Category: Credit Rating Methodologies

Is the #bigdata useful for credit risk analysis?

In last few months, there has been an increasing discussion about Big Data and how people can exploit it efficiently to improve their own models. We in modeFinance can say that we have Big Data (through an agreement with Bureau van Dijk, all financial data of more than 70 million corporates in over 200 countries … let’s say hundreds and thousands of digitized financial statements!) and we deal with credit risk analysis, practically assign the credit rating and the commercial credit limit to all companies around the world. But do we use the Big Data in our work?

The answer is yes, but with caution! Now I will try to explain briefly why!

I taught Fundamentals of Numerical Design for a while at the University of Trieste (Now, I am teaching Fluid Dynamics) and I also developed numerical models that can help engineers improve their products. Among the methods that I taught (and I continue to develop) there are all machine learning methods (although- as an academician- I should not be giving but, here is the link Wiki ).

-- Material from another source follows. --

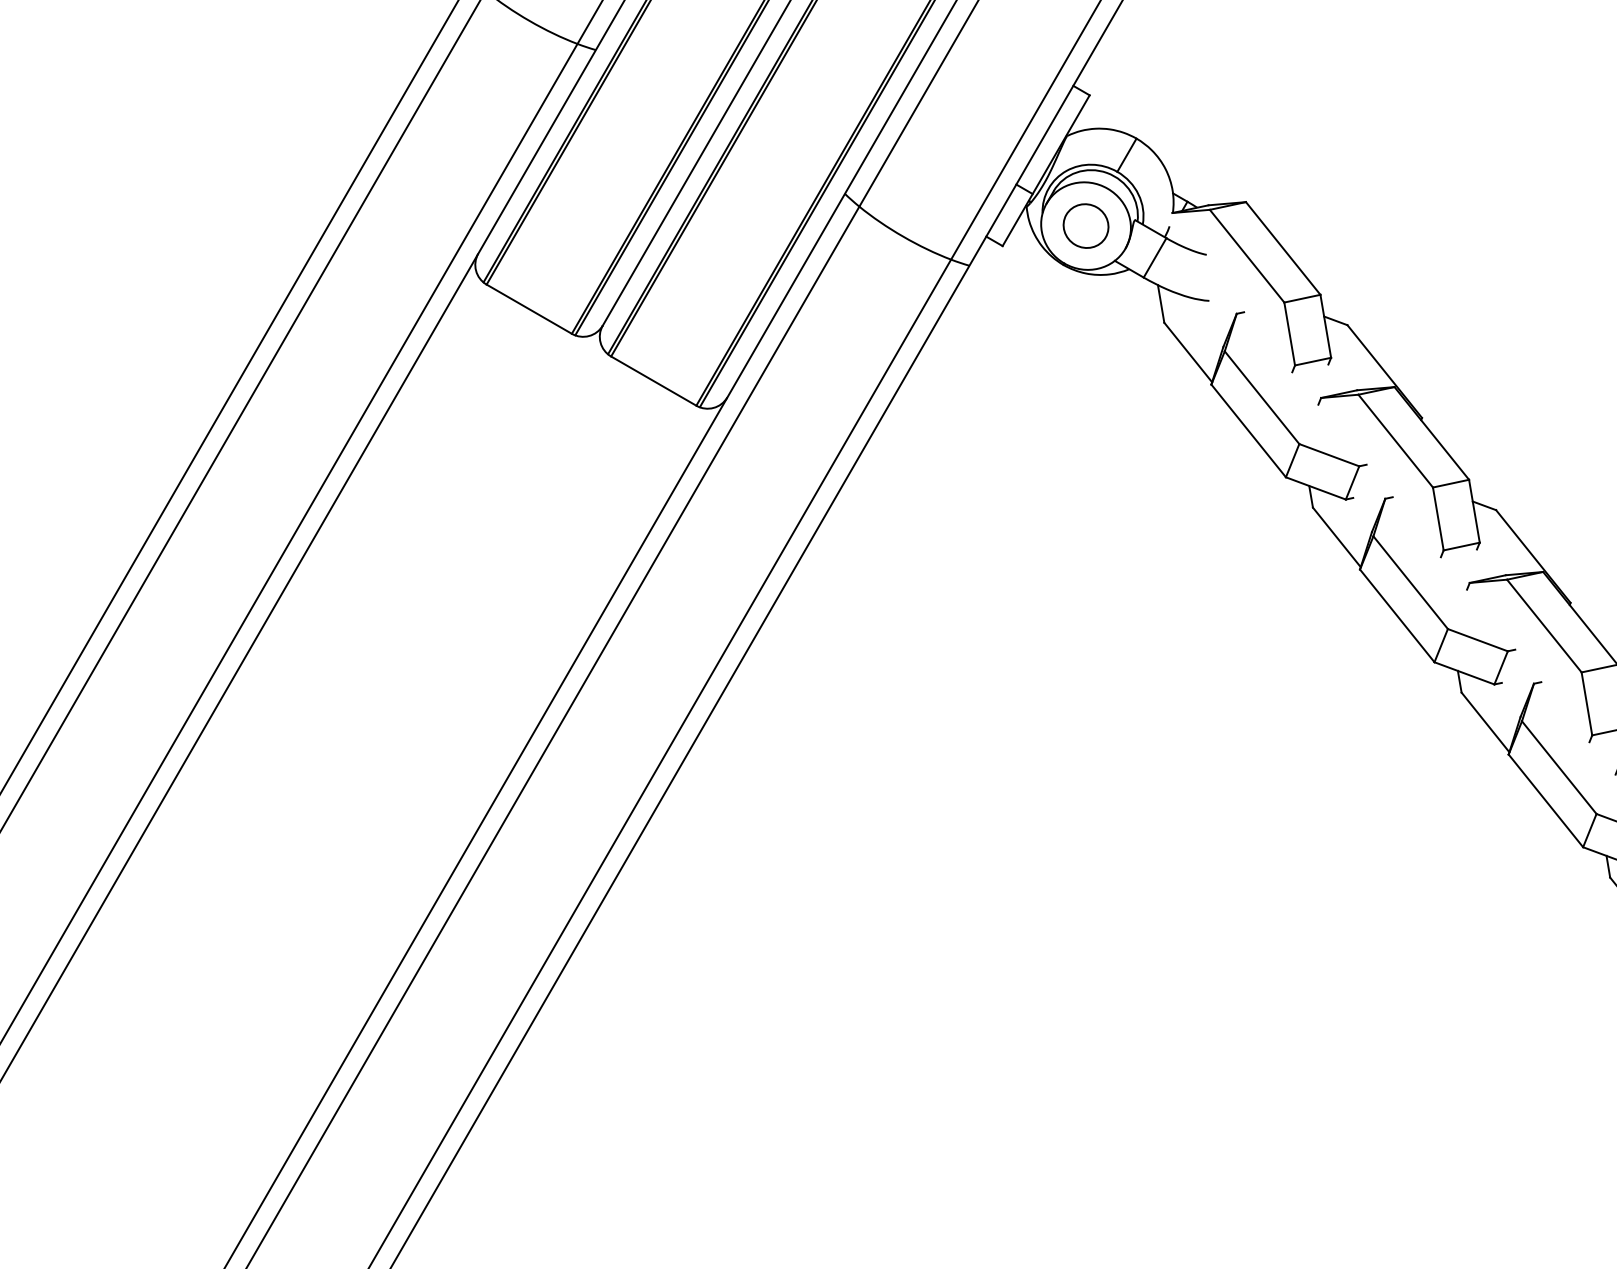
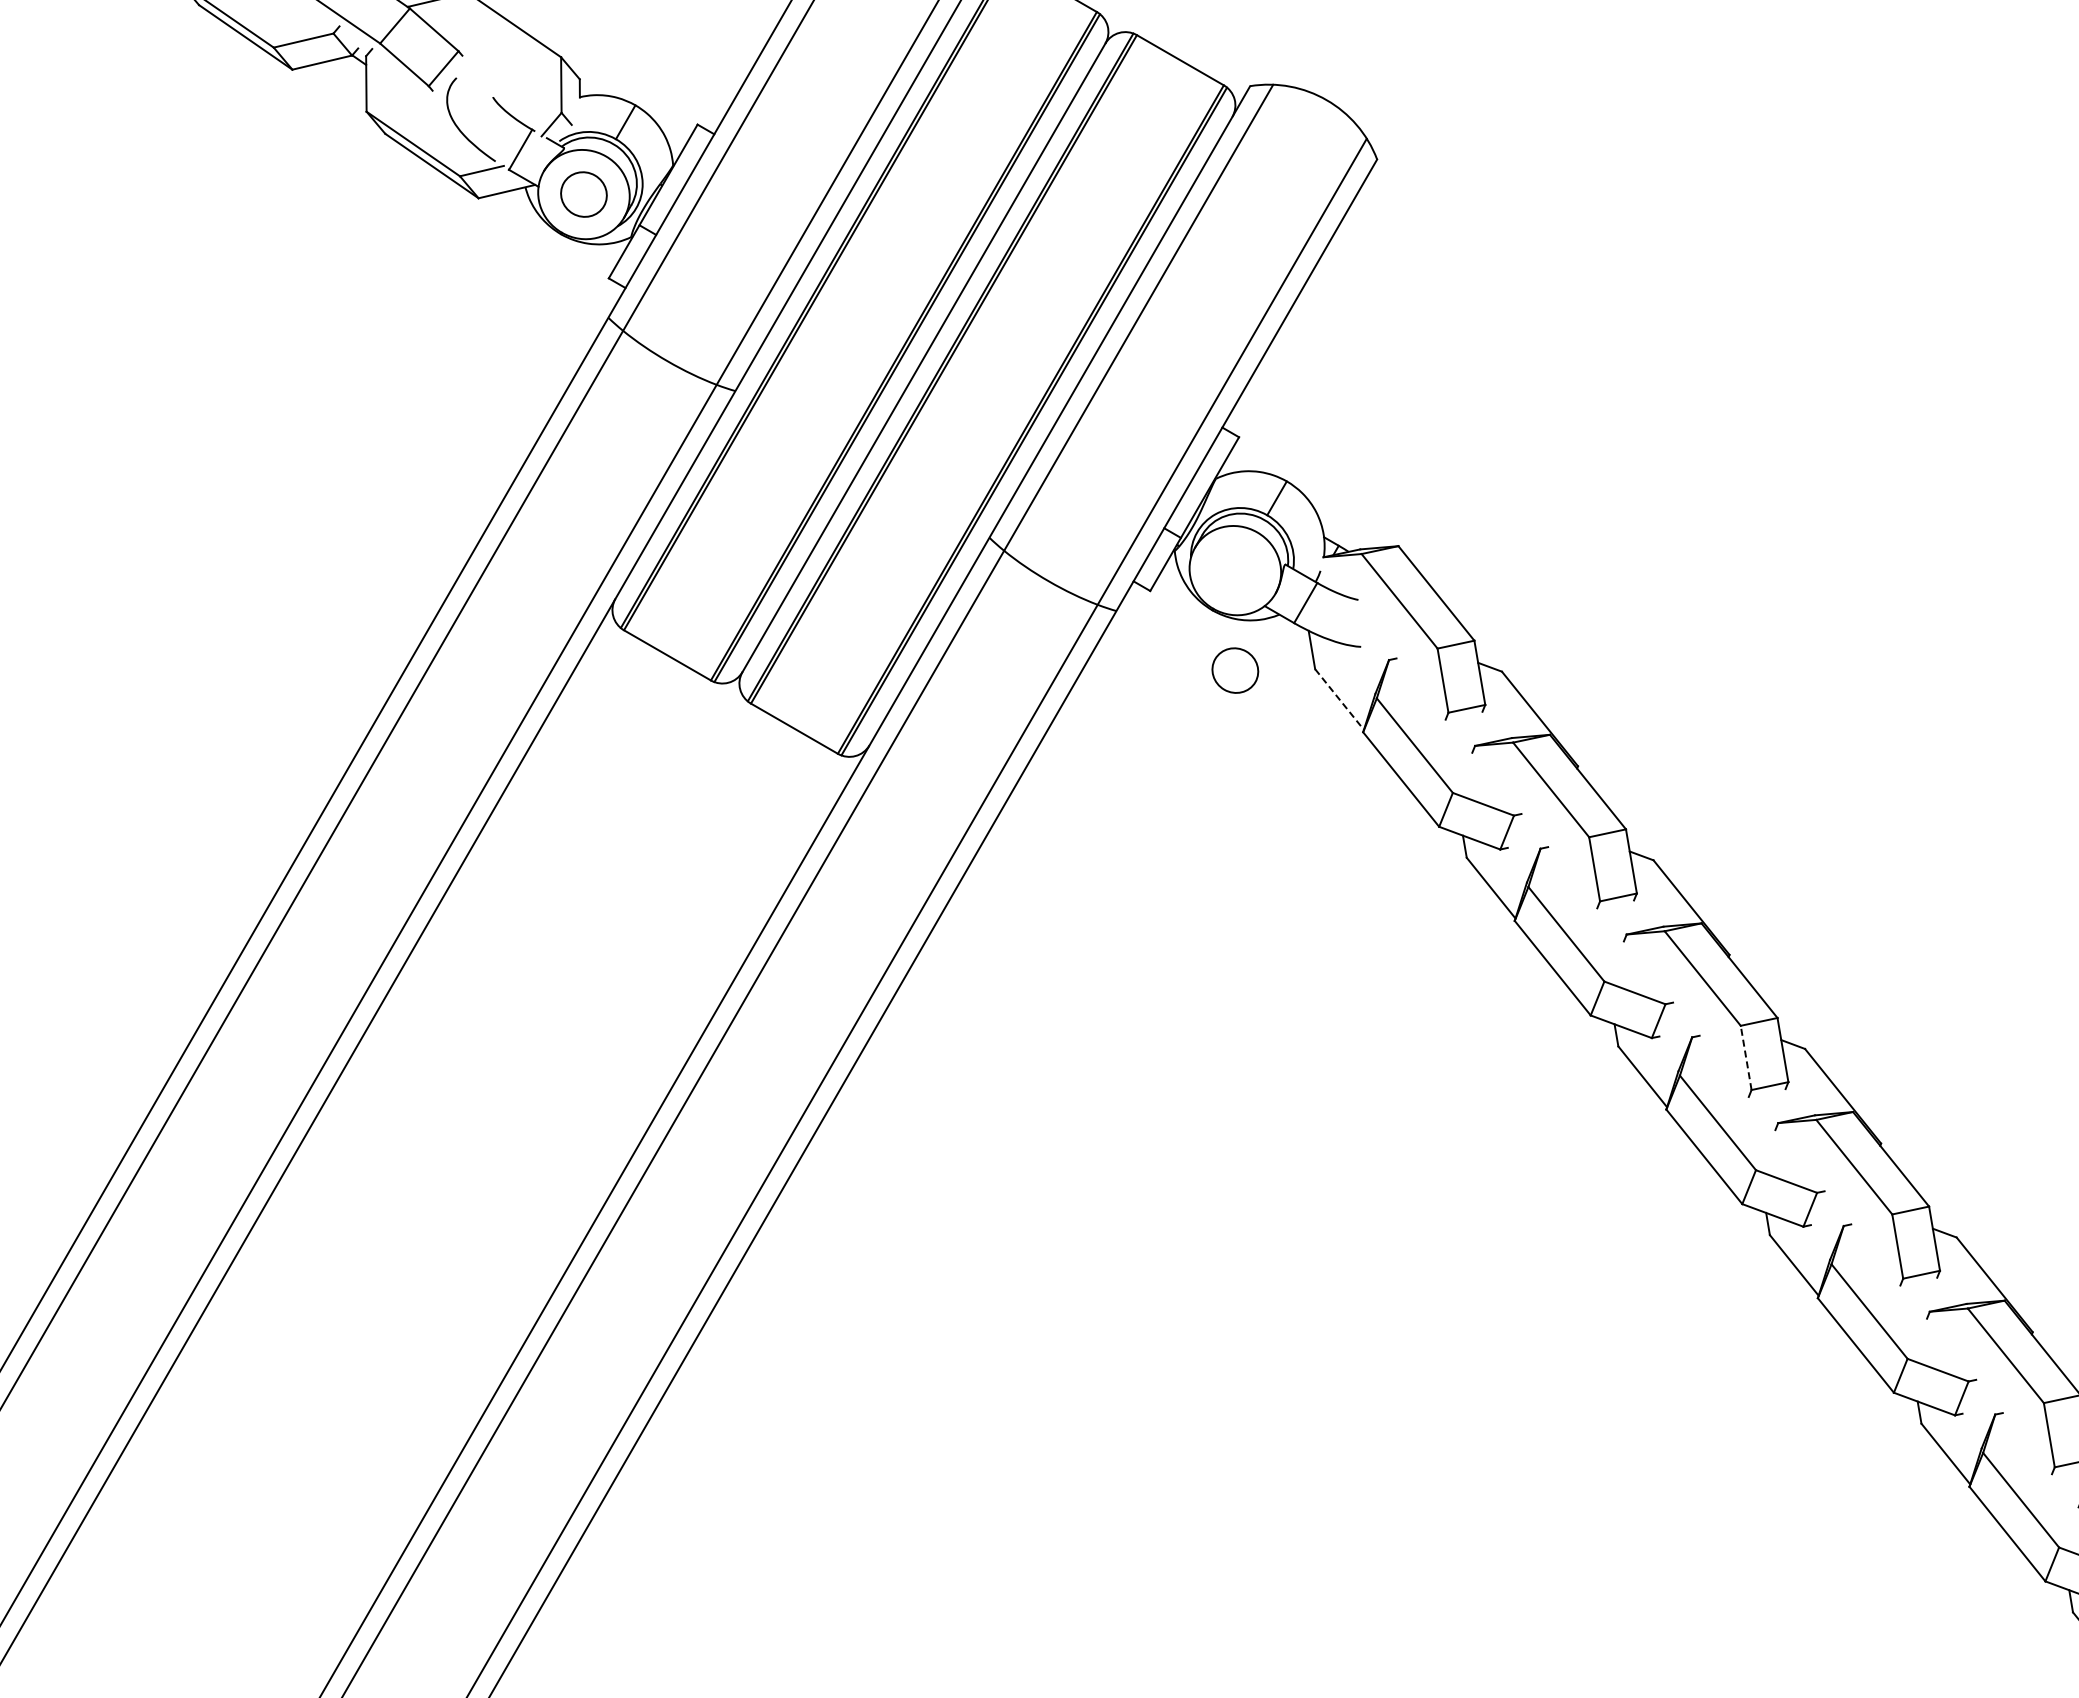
part: (1086, 225) -> (1235, 670), moved
line: (1188, 352) -> (1339, 699), solid -> dashed
line: (1587, 703) -> (1746, 1057), solid -> dashed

In a nutshell and a simplistic way: these methods that learn from the data given to divide them into categories (look at the figure 1). Basically, the Machine Learning model creates the blue line to separate the green circles from red squares (circles and squares are our data).

If you think that the squares are companies that failed historically and the circles are healthy businesses, one could say that the Machine Learning is just right model for you: you have practically created a mathematical model that separates companies from healthy ones from not healthy ones! (Figure 2).

But there is one big problem: you have to have a COMPLETE database in your own hands, that is; you have to be able to know the whole universe, both healthy companies and companies which went bankrupt. And here come big problems: in Italy, thanks to the very efficient work of Chambers of Commerce and Companies’ Registry, we have this database, also in some European countries (such as France, Spain and UK), but outside of Europe? Absolutely missing: Machine Learning therefore will be fine for Italy and a few other countries, but it absolutely is not suitable for all over the world! Well then it is a problem!

Can we say Big Data does not serve in our field, so that modeFinance should not use the huge amount of data held? No, Big Data is fundamental and modeFinance uses it daily, but with caution: using them to understand the economic environment in which a company operates (a service company in India operates in a completely different environment from an Italian industrial enterprise) is one thing, but exploiting the Big Data DIRECTLY to build the evaluation model is another thing which we modeFinance find particularly dangerous.